The use of GPS and before the LORAN system led the lighthouse to a slow obsolescence. Those still in operation are controlled remotely or remain active only in particularly delicate nodes for navigation.
They are therefore becoming nostalgic objects from a past in which the sea was a mystery and the lighthouses the guides to return home.
The construction of a lighthouse was a source of pride for a port and a city and represented an identity symbol of an entire community.
Now having lost their primary function, the construction of lighthouses is almost interrupted and one wonders if it will be an architectural typology destined to remain only in the history books of architecture.
In nature only things that do not evolve are destined to become extinct.
The design challenge was to understand if the lighthouse can be transformed to innovate its function and expand its possibilities of use.
The design research aims to evolve the lighthouse on three themes: energy, tourism and communication. We started from the recognition of the distinctive elements of this particular architectural typology, such as the privileged position in extraordinary places, the height, the distance from other buildings, the direct relationship with the sea and the magnificent view that can be enjoyed from its summit.
All these characteristics bring it closer more to a tourist structure than to an aid to navigation. This is why we chose to orientate the new typology towards eco-tourism that is particularly attentive to environmental issues and the protection of the sea, but which also wants to rediscover the ancient charm of living in a lighthouse.
A Spartan hospitality, more similar to that of an alpine shelter than that of a luxury hotel by the sea.
The building consists of a metal reticular structure that houses multiple levels.
On the first floors there is the lobby, some technical areas such as the desalination and the bathrooms (showers and chemical toilets). Through a ladder you pass through the luggage storage space and then you get to the room levels.
Each room has a bed completely overlooking the sea and a small study and reading area.
On the top floor there is a common area to enjoy the seascape. Continuing the staircase accesses other technical spaces (such as the battery room and drinking water tanks) until you reach the top near the lantern.
The particular height of the lighthouse is very similar to that of a wind turbine, this is why we chose to install on its top and under the lantern, a wind turbine that structures the sea winds and allows the whole structure to be energy self-sufficient.
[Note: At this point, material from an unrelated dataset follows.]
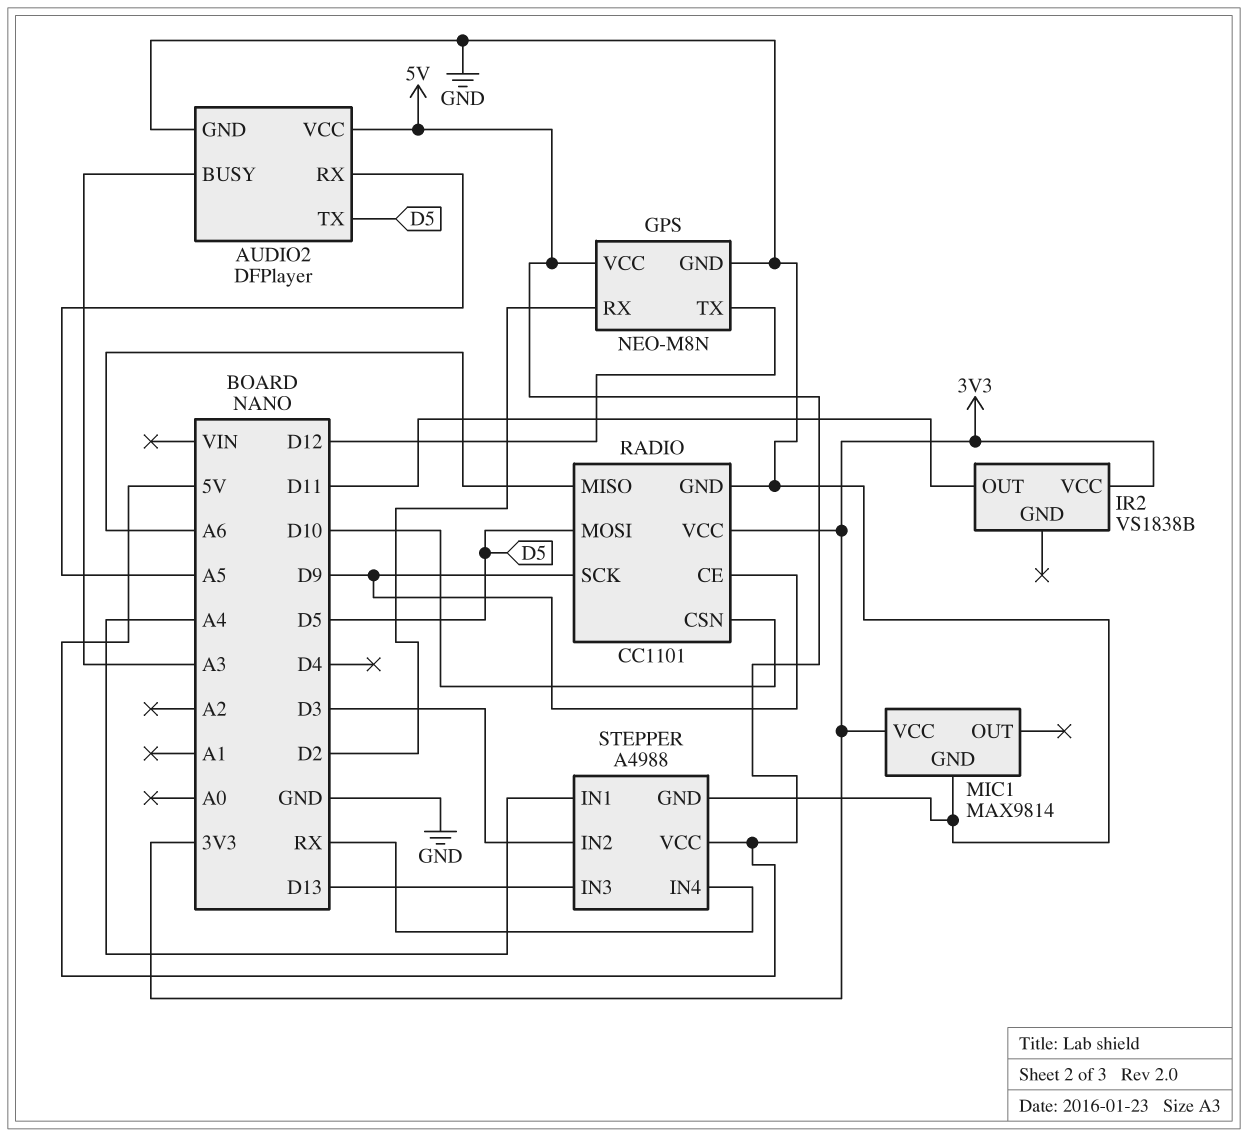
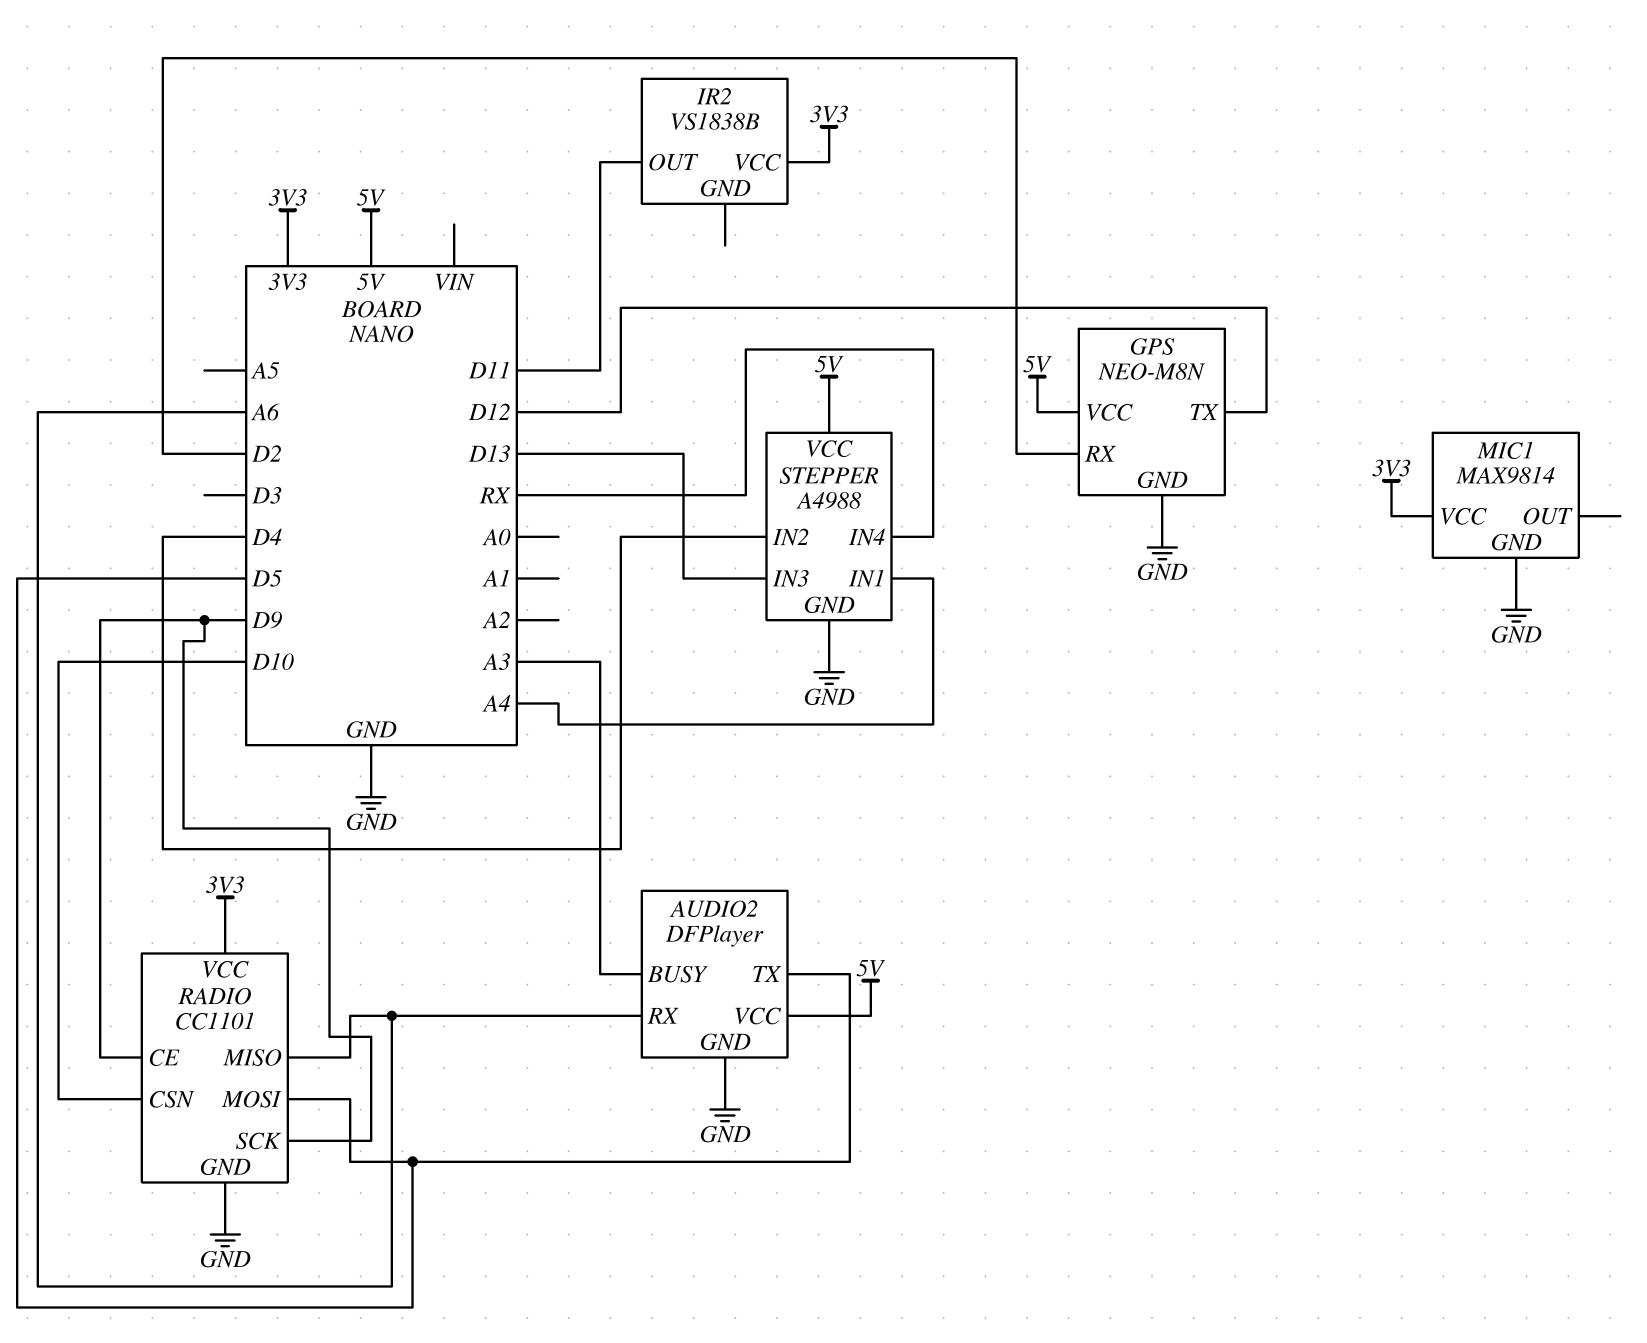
AUDIO2 pin RX: A5 -> A6
STEPPER pin IN2: D3 -> D4

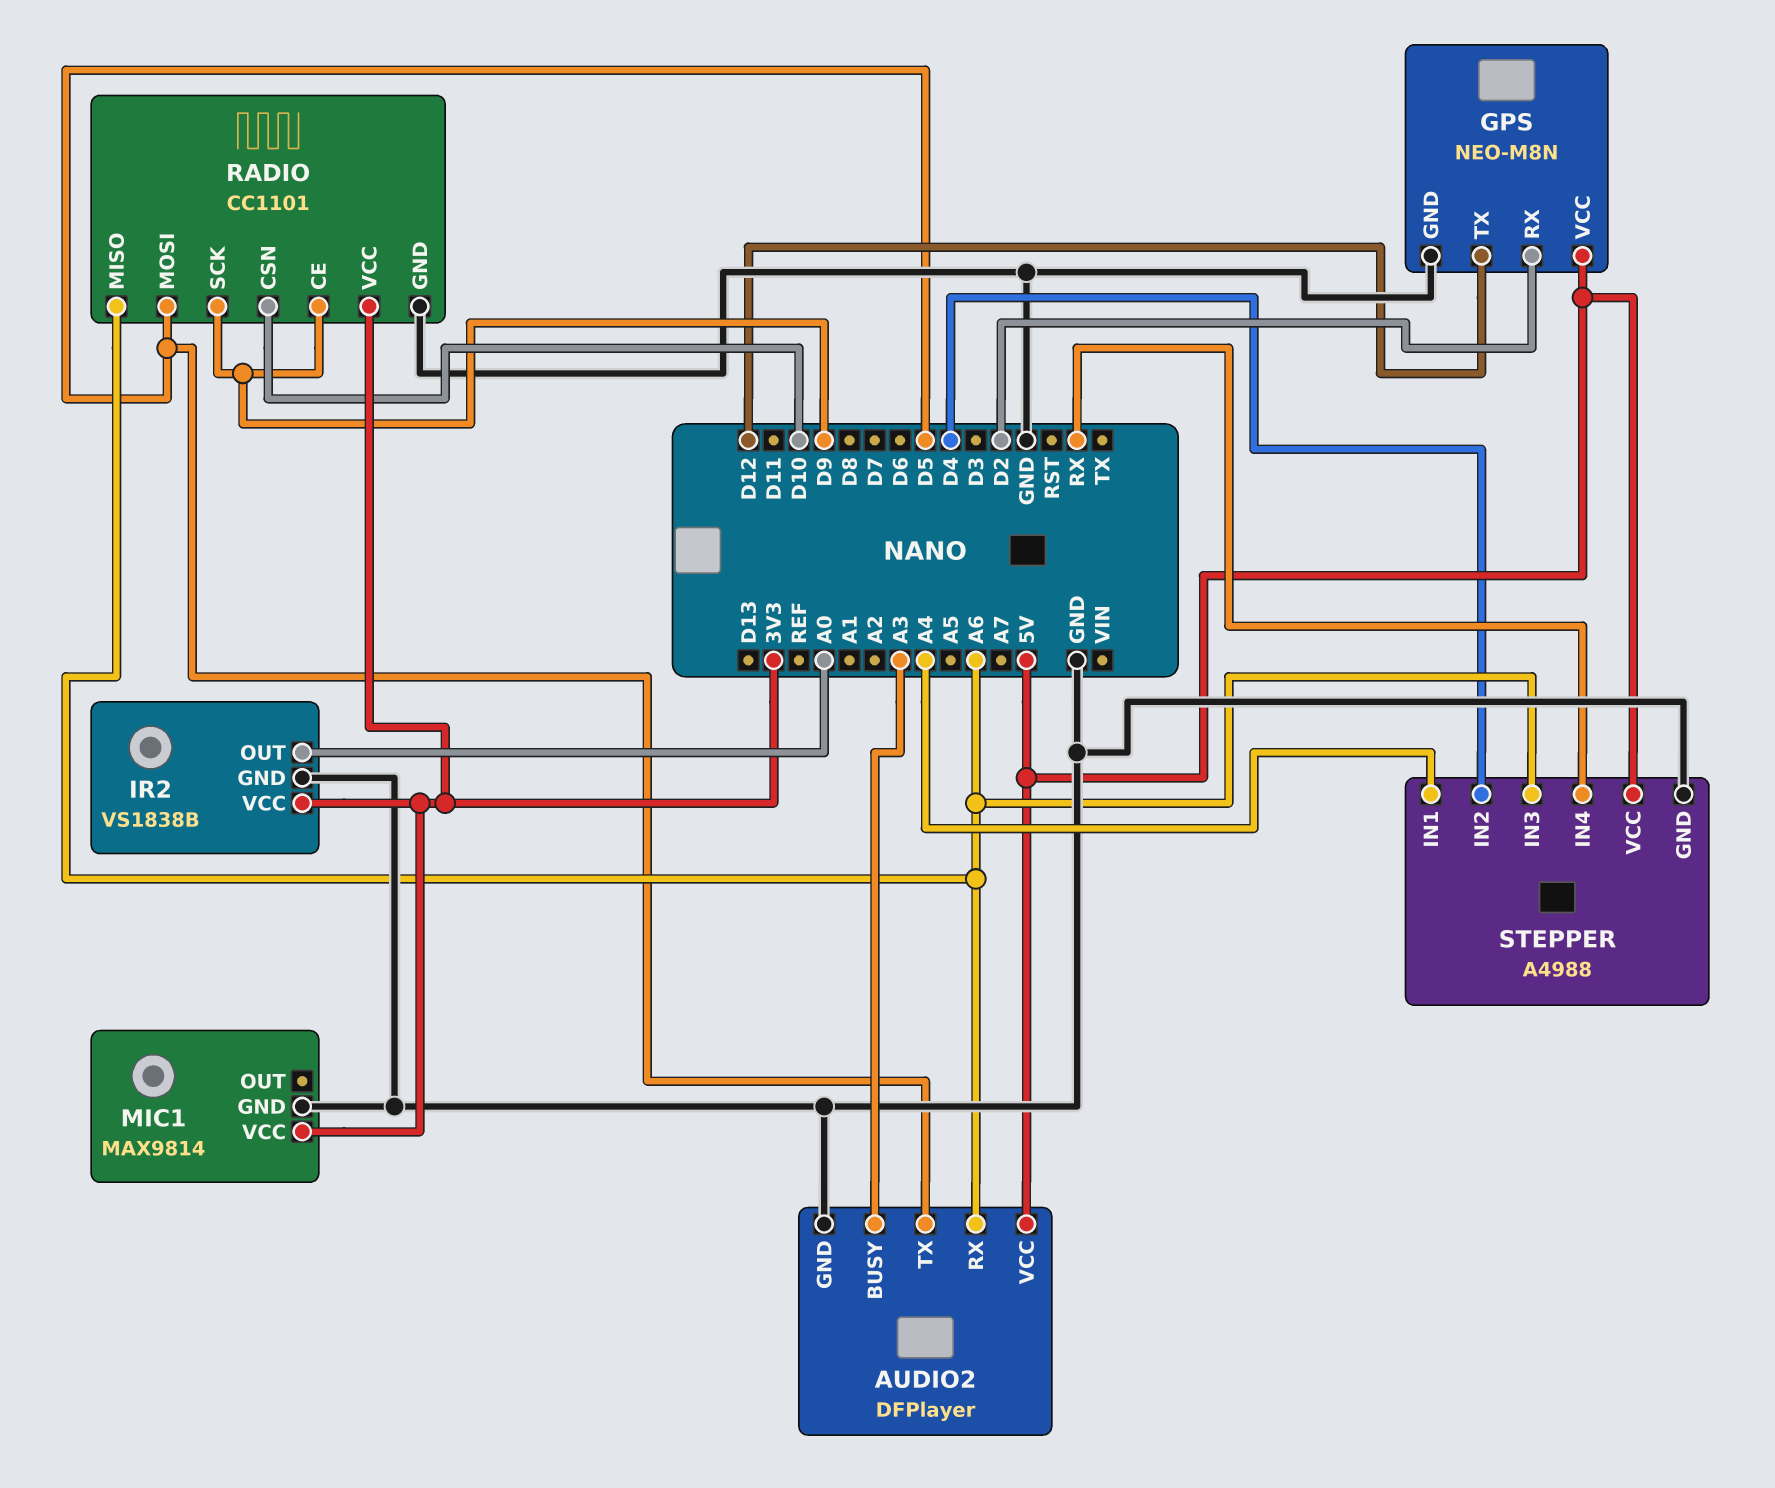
IR2 pin GND: none -> GND
IR2 pin OUT: D11 -> A0
STEPPER pin IN3: D13 -> A6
Its features also make it possible to set up the lighthouse to be an excellent tool for communications, from mobile phone networks to navigation control systems, not only in the marine but also in the air, with particular reference to drones that will be more and more present on our skies .
Moreover, the lighthouse is volumetrically deformed and twisted to adapt itself to the base to the particular conditions of foundation on the rocks, instead rotating in the upper part of the rooms to seek the best exposure to winds and select particular points of view on the landscape.
An evolving lighthouse that does not give up disappearing, looking for a new place within the contemporary architectural scene.